If you got a chill or had a fever or got kicked by a cow or stepped on by a horse, the hot-water bottle came out of the closet. Ma filled it with hot water from the teakettle, wrapped a towel around it, and you held it on the injured body part or merely snuggled up to it when a little extra warmth was what you needed. (Neither of my parents ever considered putting ice on an injury. In winter, cold was the enemy, and we fought hard to keep it at bay. The idea of holding ice on your knee or your foot was close to ludicrous. Besides, we had no refrigerator and thus no ice cubes—though of course we did have 160 acres of ice and snow blanketing our farm.)

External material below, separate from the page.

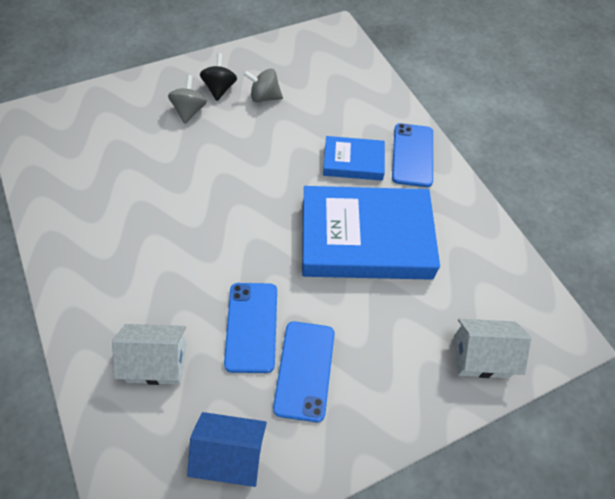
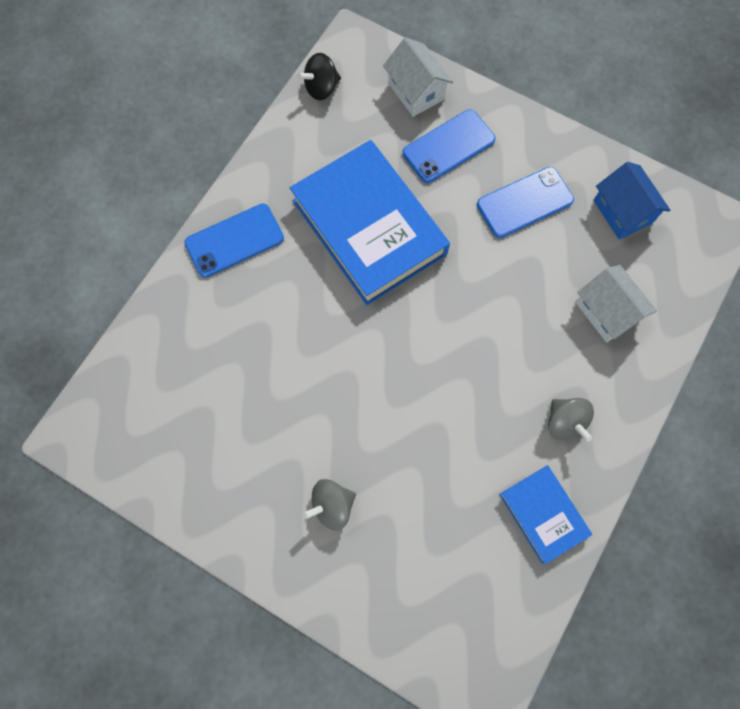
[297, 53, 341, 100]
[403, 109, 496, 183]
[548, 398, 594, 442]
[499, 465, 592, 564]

The teakettle’s hot water served many other purposes both inside and outside the house: thawing a frozen pump, removing ice from the pig trough, providing warm water for the hogs, removing ice from the kitchen porch stoop. Steaming away on the back of the woodstove, the teakettle added humidity to the kitchen. There are few things as comfortable as sitting around the cookstove on a cold winter day, the teakettle’s tongue of steam spilling out of its spout adding a quiet sizzle to the subtle sound of oak wood burning. I remember well the little ditty to be acted out with arm motions: “I’m a little teakettle, small and stout. Here is my handle and here is my spout. When I get all steamed up, hear me shout. Tip me over and pour me out.” Today at my farm cabin a teakettle sizzles on the back burner of my woodstove. It is there mainly to add humidity to the dry indoor air, but it also triggers an abundance of memories.